On July 3, 1986, law enforcement agents from the Trinity County Sheriff’s Department, as part of the CAMP program, located and eradicated 2,500 plants in the Keno Camp area of that county, Levi said. The plantation was located in a remote area and was divided into about 90 plots, he said.
Although the Keno Camp plants were immature at the time of seizure, the value of 2,500 mature marijuana plants is more than $8 million, authorities said.
In announcing the Orange County case Wednesday, Van de Kamp said “there will be no letup in the effort to find and destroy today’s smaller, less profitable patches.” For the next three months, until the end of the harvest season in September, more than 100 law enforcement agencies will exert added pressure to locate and eradicate marijuana crops, he said.
The Keno Camp case points out, Van de Kamp said, that while some people claim marijuana is produced by small, local farmers who grow a few pot plants on the side, marijuana production is really the business of “large, well-organized drug rings from all over the state.”
“It was the influx of criminals from outside the Emerald Triangle region that inspired me to create CAMP in 1983. Large sections of the state were almost beyond the reach of the law at that time. Indeed, tiny Humboldt County had the grisly distinction of suffering the highest murder rate in California,” he said.

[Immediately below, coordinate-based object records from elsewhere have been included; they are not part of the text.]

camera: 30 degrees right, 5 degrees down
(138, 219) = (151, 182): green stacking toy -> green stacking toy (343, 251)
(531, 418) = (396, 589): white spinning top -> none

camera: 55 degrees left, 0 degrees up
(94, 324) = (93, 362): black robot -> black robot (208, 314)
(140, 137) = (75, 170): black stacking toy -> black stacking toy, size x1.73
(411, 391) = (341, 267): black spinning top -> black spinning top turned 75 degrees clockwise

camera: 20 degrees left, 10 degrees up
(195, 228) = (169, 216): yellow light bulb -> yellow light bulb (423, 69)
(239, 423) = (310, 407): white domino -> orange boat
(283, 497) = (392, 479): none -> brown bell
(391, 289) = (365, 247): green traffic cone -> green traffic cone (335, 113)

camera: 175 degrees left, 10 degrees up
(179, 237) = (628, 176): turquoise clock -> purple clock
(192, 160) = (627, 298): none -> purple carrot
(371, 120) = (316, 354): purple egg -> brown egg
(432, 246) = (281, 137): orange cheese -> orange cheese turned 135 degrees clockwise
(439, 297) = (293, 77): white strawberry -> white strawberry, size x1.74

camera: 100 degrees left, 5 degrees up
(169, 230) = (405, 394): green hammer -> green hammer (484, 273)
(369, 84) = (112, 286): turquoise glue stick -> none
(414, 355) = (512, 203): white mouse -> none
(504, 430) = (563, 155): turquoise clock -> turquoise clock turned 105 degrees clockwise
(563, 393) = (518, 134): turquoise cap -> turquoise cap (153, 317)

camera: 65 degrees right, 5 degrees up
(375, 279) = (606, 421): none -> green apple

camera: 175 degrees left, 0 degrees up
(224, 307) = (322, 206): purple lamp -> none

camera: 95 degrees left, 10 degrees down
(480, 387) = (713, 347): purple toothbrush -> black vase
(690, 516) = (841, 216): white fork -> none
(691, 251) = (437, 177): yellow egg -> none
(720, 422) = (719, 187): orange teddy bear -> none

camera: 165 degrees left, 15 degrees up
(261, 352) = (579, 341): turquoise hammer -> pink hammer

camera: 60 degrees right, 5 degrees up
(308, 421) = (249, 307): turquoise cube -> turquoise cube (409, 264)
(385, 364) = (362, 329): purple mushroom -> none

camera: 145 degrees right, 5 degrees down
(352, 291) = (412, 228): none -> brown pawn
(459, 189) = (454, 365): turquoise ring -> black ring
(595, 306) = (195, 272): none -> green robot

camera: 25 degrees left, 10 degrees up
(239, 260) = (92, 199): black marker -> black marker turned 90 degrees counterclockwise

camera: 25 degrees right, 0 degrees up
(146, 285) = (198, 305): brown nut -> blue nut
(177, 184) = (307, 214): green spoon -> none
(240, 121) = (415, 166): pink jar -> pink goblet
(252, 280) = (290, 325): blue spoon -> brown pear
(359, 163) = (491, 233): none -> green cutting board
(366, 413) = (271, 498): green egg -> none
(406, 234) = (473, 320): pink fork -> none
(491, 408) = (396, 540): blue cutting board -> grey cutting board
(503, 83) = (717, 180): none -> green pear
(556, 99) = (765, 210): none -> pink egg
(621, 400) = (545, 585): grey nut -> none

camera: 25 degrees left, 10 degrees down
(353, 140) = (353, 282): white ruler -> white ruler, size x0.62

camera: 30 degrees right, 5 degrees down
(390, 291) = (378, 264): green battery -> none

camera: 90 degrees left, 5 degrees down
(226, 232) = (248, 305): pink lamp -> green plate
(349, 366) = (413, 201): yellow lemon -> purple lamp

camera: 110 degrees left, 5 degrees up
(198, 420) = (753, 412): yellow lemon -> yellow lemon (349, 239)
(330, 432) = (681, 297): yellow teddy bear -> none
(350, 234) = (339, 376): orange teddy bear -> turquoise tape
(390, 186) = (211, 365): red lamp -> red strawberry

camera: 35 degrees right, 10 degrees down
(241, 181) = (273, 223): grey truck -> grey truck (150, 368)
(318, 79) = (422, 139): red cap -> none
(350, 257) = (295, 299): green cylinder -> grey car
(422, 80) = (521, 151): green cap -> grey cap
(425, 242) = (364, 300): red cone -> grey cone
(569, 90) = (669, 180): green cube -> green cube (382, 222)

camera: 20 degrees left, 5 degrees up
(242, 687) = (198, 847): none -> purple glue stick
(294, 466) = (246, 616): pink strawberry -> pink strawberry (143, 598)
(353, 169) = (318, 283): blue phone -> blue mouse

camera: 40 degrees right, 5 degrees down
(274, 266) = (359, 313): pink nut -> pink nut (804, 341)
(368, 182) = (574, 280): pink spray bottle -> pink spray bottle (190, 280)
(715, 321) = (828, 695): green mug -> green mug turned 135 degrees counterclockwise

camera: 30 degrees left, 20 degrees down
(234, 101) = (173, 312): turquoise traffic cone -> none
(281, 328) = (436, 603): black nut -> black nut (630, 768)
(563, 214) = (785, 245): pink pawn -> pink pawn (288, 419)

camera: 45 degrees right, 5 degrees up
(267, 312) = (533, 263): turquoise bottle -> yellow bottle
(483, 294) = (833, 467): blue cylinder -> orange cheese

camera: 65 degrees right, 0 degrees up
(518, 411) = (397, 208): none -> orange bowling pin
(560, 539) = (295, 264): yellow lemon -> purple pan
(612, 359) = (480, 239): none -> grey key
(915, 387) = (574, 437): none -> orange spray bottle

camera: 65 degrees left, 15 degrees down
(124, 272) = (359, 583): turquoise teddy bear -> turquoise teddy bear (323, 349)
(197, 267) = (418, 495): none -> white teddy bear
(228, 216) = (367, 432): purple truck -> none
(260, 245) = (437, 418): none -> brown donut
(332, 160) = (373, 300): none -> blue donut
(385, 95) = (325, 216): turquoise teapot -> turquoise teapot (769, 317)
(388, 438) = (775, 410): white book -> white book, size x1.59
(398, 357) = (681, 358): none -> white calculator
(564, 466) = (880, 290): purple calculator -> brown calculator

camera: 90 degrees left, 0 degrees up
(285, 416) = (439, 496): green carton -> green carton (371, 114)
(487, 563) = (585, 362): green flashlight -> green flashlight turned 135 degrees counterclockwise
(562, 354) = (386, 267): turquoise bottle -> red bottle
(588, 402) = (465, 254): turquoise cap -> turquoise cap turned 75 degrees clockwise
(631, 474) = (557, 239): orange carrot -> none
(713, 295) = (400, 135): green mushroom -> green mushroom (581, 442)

During CAMP’s four years, he said, authorities have seized more than 1,200 firearms and dozens of lethal booby traps.
“When you look at a case like this one, it’s not difficult to understand how the situation got out of hand,” Van de Kamp said. “Keno Camp was anything but an operation of small local farmers. It was conceived, financed and run by a tightly organized group in Orange County, at least two of whom are now facing charges of trafficking in cocaine. Law enforcement professionals know that there is often no neat boundary between those who deal in marijuana and those dealing in cocaine and other drugs.”
In the past four years, he said, CAMP has seized more than 2.5 million pounds of high-grade sensimilla, or marijuana, worth as much as $1.2 billion on the wholesale market. (Sensimilla is a potent variety of marijuana.) The coalition has cleared marijuana plants from 2,300 sites and arrested more than 750 growers, he said.